馬脚をあらわす:ばきゃくをあらわす #85 辞書の生き物
三代目の獣医師「ぼっけもん」が生き物に由来する言葉やことわざを紹介します。辞書には生き物の名前が付いていたり、生き物に由来する言い回しが多く残っており、日本人と生き物の強いつながりを示しています。
今日も馬にまつわることわざです。
馬脚をあらわす
馬脚をあらわすとは、隠していた本性や悪事が明らかになることを示す表現です。本性や悪事が表に出てしまうことことですので悪い意味で使われます。
なぜ馬脚が悪いイメージにつながったのでしょう。
馬が出てくる芝居では、役者が張り子の馬に入って演じることがあります。この役者のことを「馬脚」と呼びますが、この役者が演技中にうっかりと姿を現してしまうと、芝居を興ざめさせてしまいます。

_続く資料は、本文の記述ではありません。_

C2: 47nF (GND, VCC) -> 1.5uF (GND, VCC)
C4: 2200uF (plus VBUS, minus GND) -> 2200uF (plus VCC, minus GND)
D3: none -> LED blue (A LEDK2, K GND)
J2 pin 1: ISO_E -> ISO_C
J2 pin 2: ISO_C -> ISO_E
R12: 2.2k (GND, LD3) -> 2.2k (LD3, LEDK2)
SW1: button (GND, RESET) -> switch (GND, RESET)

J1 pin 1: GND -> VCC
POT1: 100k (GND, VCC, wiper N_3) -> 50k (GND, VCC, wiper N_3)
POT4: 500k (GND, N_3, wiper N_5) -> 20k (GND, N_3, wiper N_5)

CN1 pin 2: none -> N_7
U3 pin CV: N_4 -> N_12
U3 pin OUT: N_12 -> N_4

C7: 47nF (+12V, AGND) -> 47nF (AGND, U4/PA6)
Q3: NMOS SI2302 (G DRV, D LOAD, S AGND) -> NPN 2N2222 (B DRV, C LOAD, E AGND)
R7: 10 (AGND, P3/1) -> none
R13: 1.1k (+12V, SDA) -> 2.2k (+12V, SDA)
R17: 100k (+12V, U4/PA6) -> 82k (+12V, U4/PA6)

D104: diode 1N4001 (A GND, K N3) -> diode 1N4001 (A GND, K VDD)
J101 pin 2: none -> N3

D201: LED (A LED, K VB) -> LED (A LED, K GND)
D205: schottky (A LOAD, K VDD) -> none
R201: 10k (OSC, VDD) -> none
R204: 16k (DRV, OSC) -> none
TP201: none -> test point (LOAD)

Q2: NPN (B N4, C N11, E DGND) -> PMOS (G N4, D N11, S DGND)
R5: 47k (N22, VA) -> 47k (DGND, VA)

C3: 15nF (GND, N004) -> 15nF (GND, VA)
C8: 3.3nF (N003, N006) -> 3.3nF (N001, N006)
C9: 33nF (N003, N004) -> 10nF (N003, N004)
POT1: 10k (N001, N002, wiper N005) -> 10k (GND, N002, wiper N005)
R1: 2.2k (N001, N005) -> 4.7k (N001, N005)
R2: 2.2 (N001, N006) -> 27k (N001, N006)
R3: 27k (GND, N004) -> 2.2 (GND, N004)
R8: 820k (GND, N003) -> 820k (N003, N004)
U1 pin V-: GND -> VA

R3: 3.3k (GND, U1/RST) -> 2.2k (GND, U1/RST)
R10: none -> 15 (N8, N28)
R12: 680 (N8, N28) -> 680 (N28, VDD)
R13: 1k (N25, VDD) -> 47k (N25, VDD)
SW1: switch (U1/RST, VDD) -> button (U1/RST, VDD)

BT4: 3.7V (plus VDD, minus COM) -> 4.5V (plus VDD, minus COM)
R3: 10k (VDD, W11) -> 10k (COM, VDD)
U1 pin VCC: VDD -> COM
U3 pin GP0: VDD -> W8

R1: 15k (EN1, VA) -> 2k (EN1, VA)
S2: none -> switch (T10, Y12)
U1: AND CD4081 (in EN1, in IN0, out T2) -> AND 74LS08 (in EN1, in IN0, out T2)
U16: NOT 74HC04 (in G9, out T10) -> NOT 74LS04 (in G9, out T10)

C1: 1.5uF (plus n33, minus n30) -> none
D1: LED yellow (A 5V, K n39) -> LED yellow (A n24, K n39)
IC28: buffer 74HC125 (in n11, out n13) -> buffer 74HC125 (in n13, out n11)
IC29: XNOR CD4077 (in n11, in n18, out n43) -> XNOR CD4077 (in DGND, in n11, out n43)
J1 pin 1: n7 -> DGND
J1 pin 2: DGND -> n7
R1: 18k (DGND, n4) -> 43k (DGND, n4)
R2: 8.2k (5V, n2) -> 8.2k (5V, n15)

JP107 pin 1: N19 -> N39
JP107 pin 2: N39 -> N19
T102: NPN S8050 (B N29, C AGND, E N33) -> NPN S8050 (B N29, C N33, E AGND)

そのことから隠しておいたことが明るみに出ることを「馬脚を現す」と言うようになりました。
「馬脚をあらわす」の「あらわす」は、意味としては「あらわになること」ですので、露見するなどの「露」が正しい漢字で「馬脚を露す」と書くべきですが、「現」の字を使っても間違いではないようです。
類似の言い回しに「化けの皮が剥がれる」があります。こちらも「隠していた正体や物事の真相が明らかになること」を意味しています。
馬脚の場合、自分であらわしてしまうことになりますが、化けの皮の場合、他人にはがされてしまう場合にも使えます。